148. “Here we must ask, ‘Have I any religious experience and immediate relation to God, and hence that certainty which will keep me, as an individual, from dissolving in the crowd?’”

149. “Plants were bound for good or ill to their places. They expressed not only beauty, but also the thoughts of God’s world, with an intent of their own and without deviation.”

150. “Trees, in particular, were mysterious and seemed to me direct embodiments of the incomprehensible meaning of life. For that reason, the woods were the places where I felt closest to its deepest meaning and to its awe-inspiring workings.”

151. “The unconscious wants to flow into consciousness in order to reach the light, but at the same time, it continually thwarts itself because it would rather remain unconscious. That is to say, God wants to become man, but not quite.”

152. “The idea of an all-powerful divine Being is present everywhere—unconsciously if not consciously, because it is an archetype.”

153. “There is in the psyche some superior power, and if it is not consciously a god, it is the belly at least, in St. Paul’s words.”

154. “You can take away a man’s gods, but only to give him others in return.”

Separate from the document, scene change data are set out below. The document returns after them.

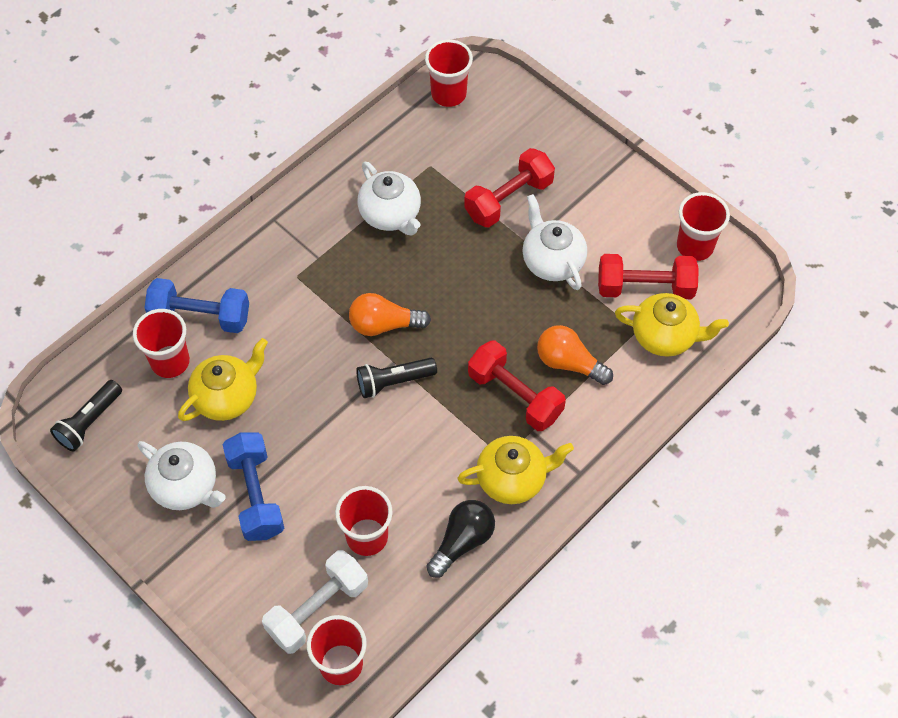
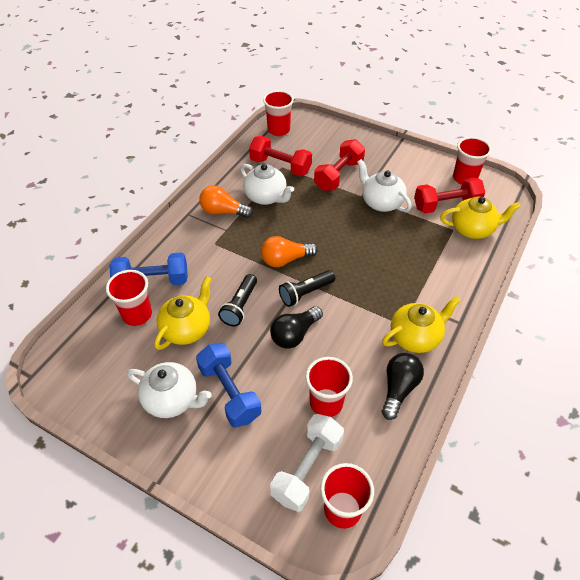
camera: 15 degrees left, 10 degrees down
(89, 422) = (82, 370): black flashlight -> black flashlight (240, 306)
(360, 437) = (295, 334): none -> black light bulb
(515, 395) = (393, 284): red dumbbell -> red dumbbell (280, 166)
(569, 363) = (419, 257): orange light bulb -> orange light bulb (223, 212)

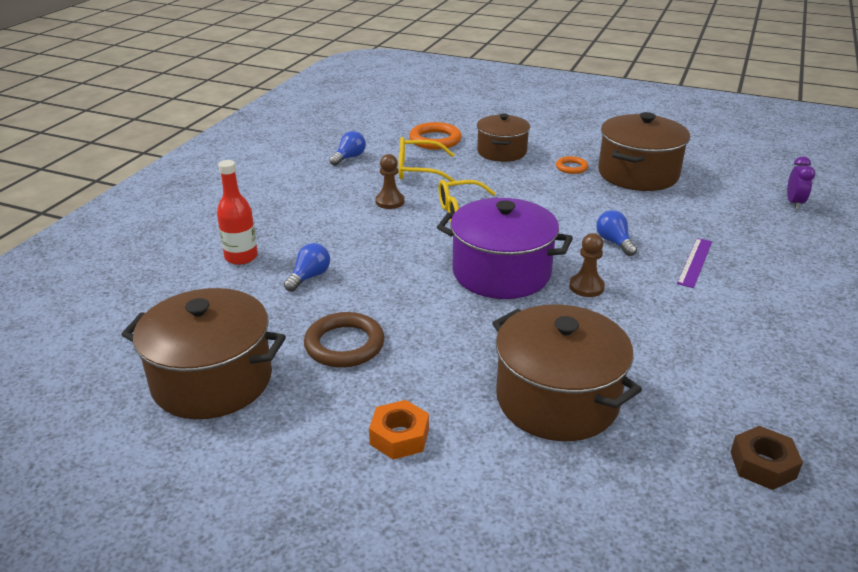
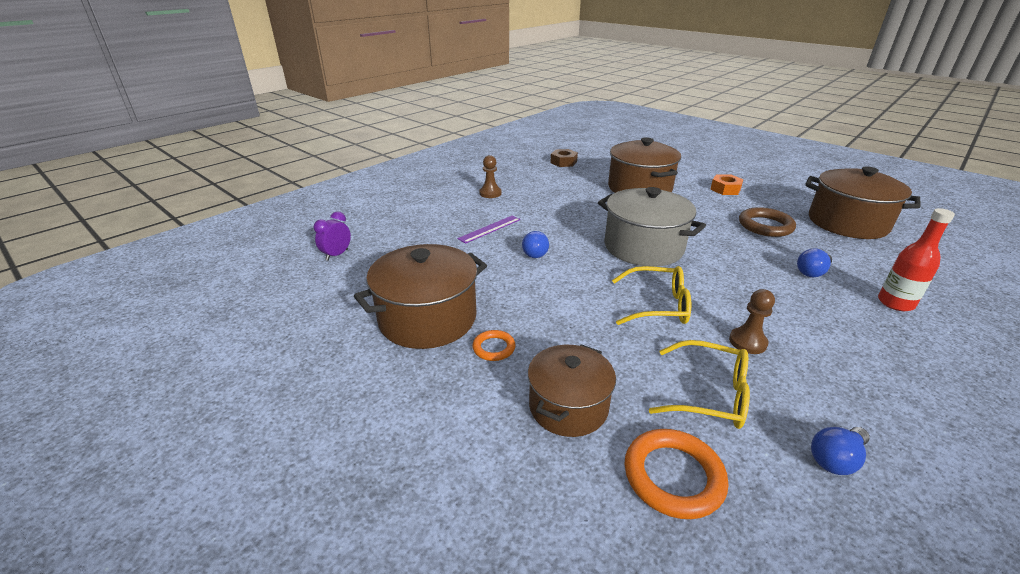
camera: 160 degrees left, 0 degrees up
(501, 273) = (643, 247): purple pot -> grey pot
(586, 287) = (584, 228): brown pawn -> brown pawn (490, 193)

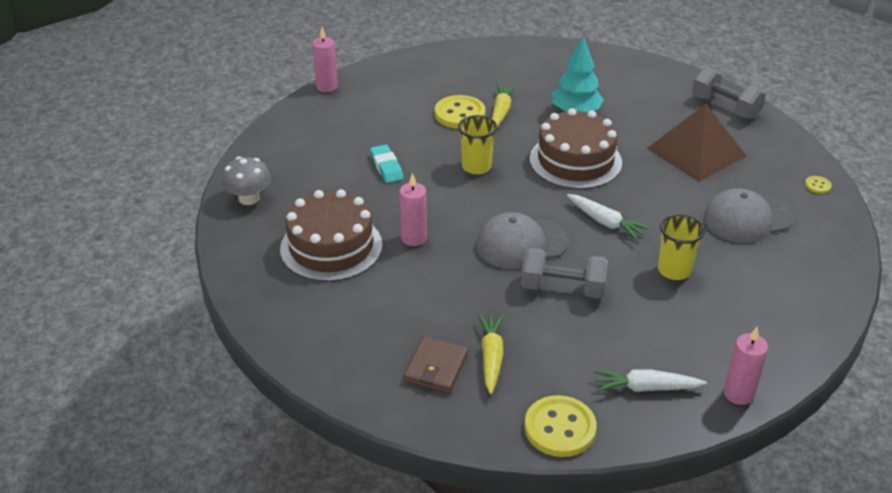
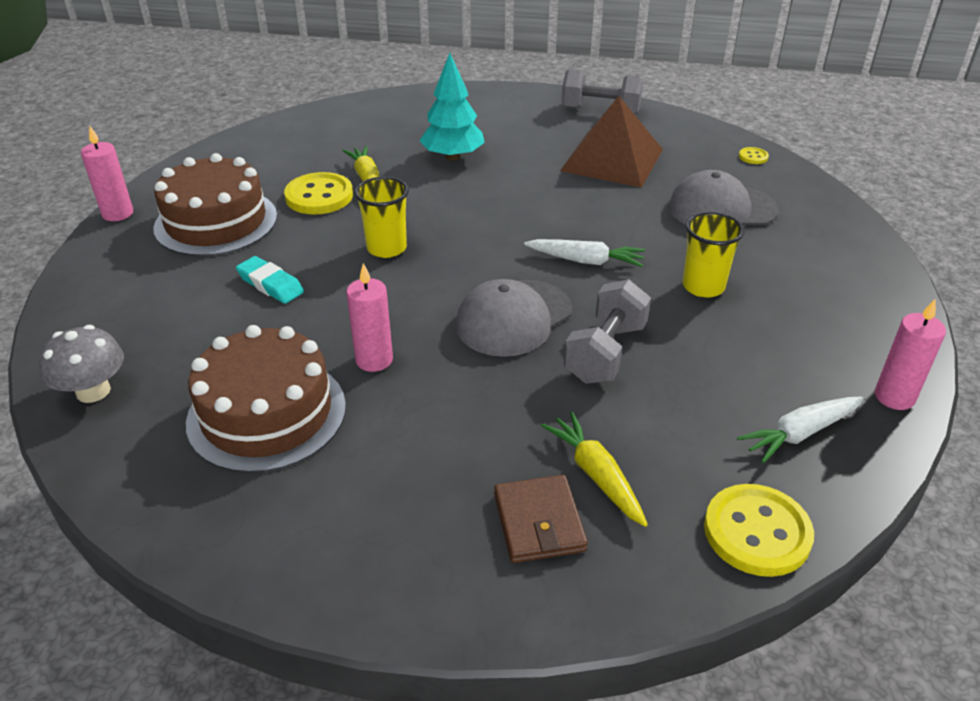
camera: 30 degrees left, 0 degrees up
(563, 288) = (605, 353): grey dumbbell -> grey dumbbell turned 45 degrees counterclockwise
(575, 161) = (496, 206): brown cake -> brown cake (216, 222)
(747, 218) = (721, 208): grey cap -> grey cap turned 45 degrees clockwise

155. “Modern man may assert that he can dispense with them, and he may bolster his opinion by insisting that there is no scientific evidence of their truth. But since we are dealing with invisible and unknowable things, why should we bother with evidence?”

156. “Whether you call the principle of existence God matter, energy, or anything else you like, you have created nothing; you have merely changed a symbol.”

157. “A god is usually characteristic of a certain system of thought or morality. For instance, take the Christian God, the summum bonum—God is love, love being the highest moral principle; and God is spirit, the spirit being the supreme idea of meaning. All our Christian moral concepts derive from such assumptions, and the supreme essence of all of them is what we call God.”